Anlatım tarzı güzel, öğretme tarzı, örnekler de güzel fakat simülasyon biraz dikkat dağıtıcı. Sınıf ortamında hissetmeye ya da kenarda sürekli kafası sallanan öğretmene gerek yok. Tam ekran olursa yeteri kadar odaklayıcı olur.
Selamlar herkese ben de ingilizce öğretmeniyim Özer kiraz alanında kendisini çok geliştirmiş bir kişidir saygı duyulacak güzel bir iş yapıyor ama şunu söylemeden geçemiyeceğim bu konu ingilizcenin en gereksiz denilebilecek konularından konuşma dilinde pek fazla kullanılmaz yani düşünün türkçede hangimiz böyle bir cümle kurar Elma yiyor olacağını söyledi onun için çok fazla kasmamak lazım geniş zamanının bir derece pastını bilmek yeterli diye düşünüyorum
Hayır aksine günlük hayatımızda oldukça fazla konuşuyoruz sadece kural olarak bunu fark etmeden yapıyoruz . Mesela annem elma yememi söyledi . Öğretmenim Ayşe hasta ve okuldan izin kağıdı almanız gerektiğini söyledi . Babam arabaya sürerken kemerini tak dedi . Takmamı söyledi gb. Öğreniyorsak ders için öğrenmeyelim bu tür konuları gelecek hayatımızda konuşabilmek için öğrenelim
@@sovadetts7484 dostum Hayir. günlük hayatimizda dolaylama pek yapmayız.
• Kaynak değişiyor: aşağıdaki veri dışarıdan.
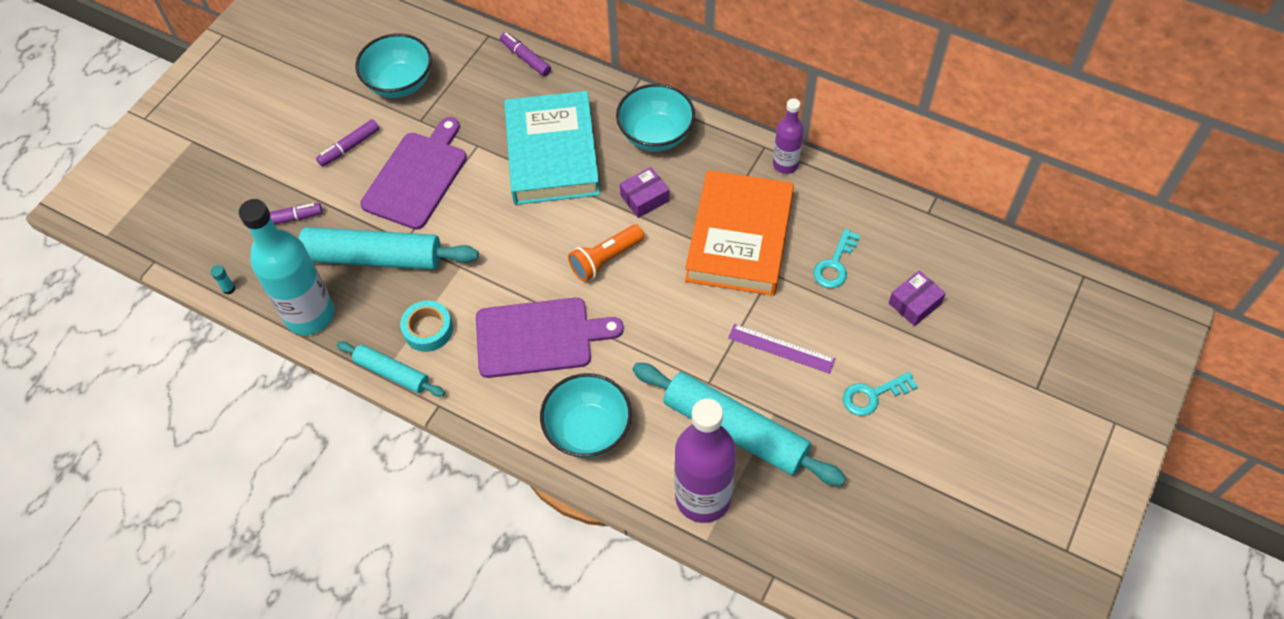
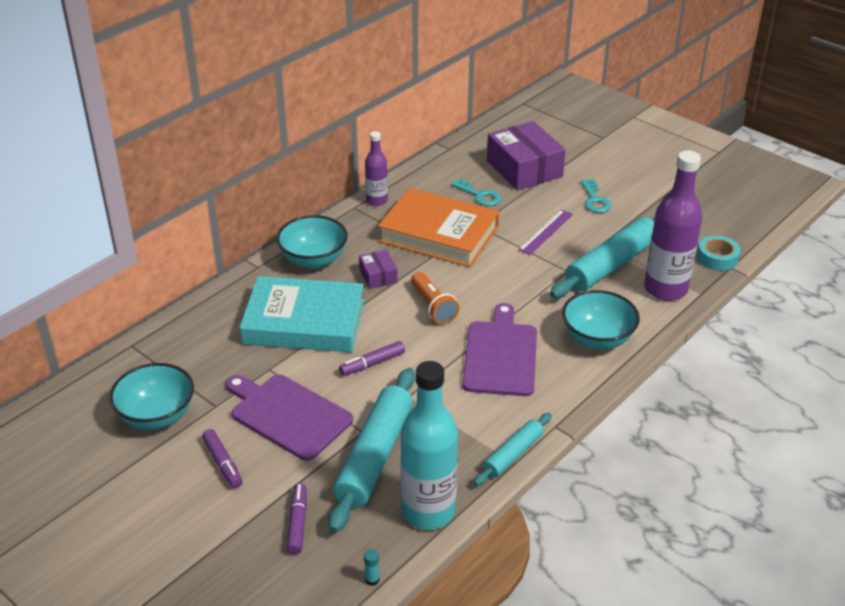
camera: 80 degrees left, 20 degrees down
(428, 330) = (472, 425): turquoise tape -> turquoise tape (717, 258)
(525, 58) = (178, 324): purple marker -> purple marker (372, 363)
(915, 303) = (524, 169): purple box -> purple box, size x2.04

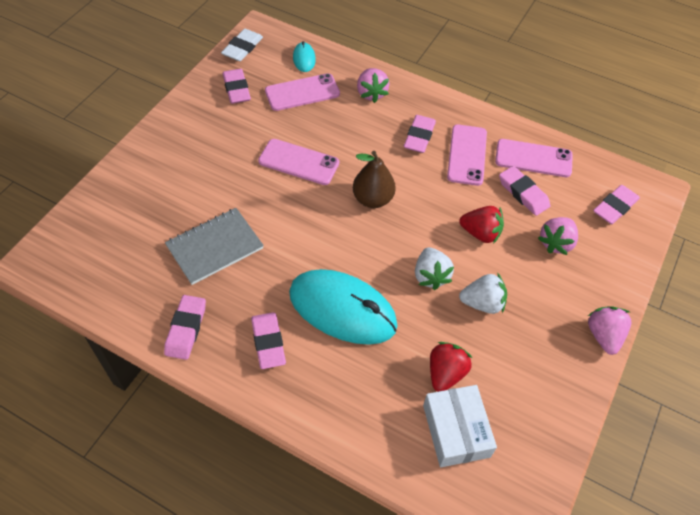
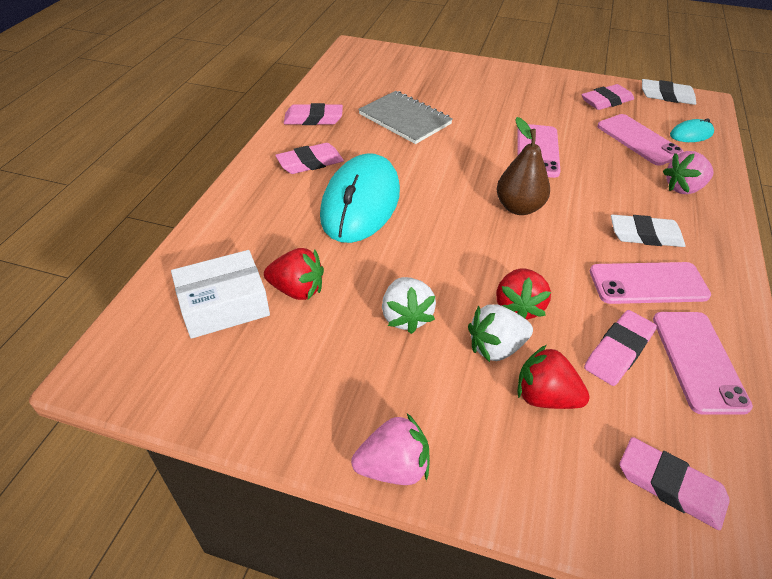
camera: 80 degrees right, 10 degrees down
(419, 136) = (645, 235): pink eraser -> white eraser
(430, 276) = (429, 265): white strawberry -> white strawberry (496, 347)
(556, 243) = (545, 397): pink strawberry -> red strawberry

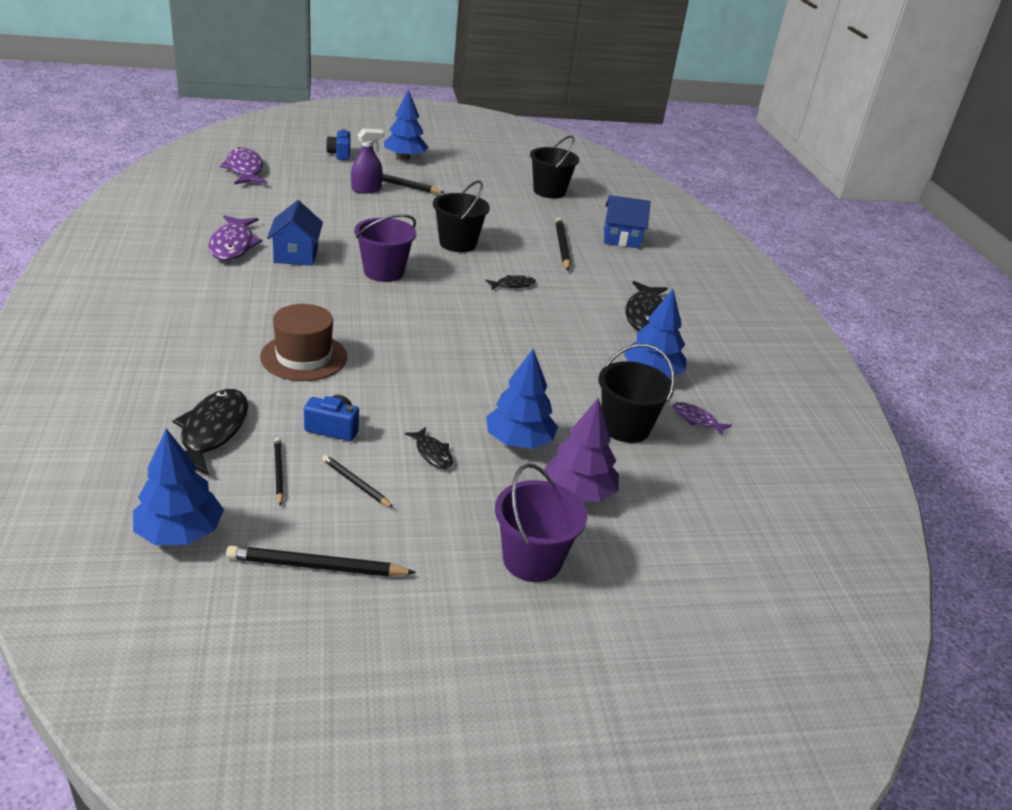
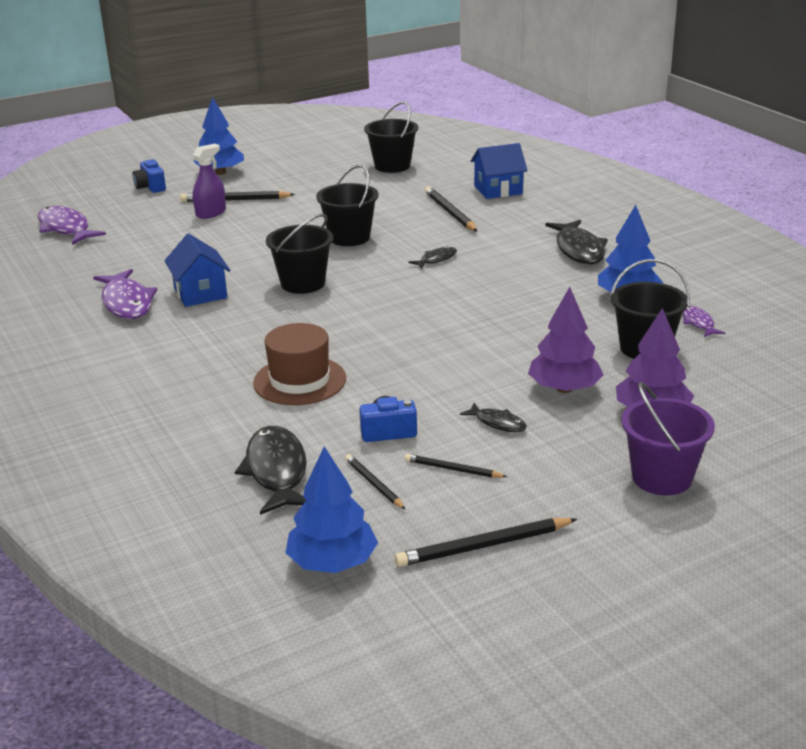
camera: 15 degrees left, 5 degrees down
(384, 272) = (303, 283): purple bucket -> black bucket
(519, 441) = (564, 389): blue tree -> purple tree
(696, 419) = (698, 323): purple fish -> purple fish turned 60 degrees clockwise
Babam kemeri tak dedi. deriz. babam takmam gerektigini söyledi hem yorucu hem gereksiz efor
Yarın ( cuma ) ingilizce sınavım var eskiden ingilizcem çok kötüydü şimdi düzeldi biraz ( çoğunlukla bu kanal sayesinde ) ama yine de aşırı iyi değil bakalım kaç alacağım 80 - 85 üstü inş sınavdan sonra ve puanlar açıklandıktan sonra yorumu düzenleyeceğim ( beğenenlere tşk ) ( sınavdan 92 aldım )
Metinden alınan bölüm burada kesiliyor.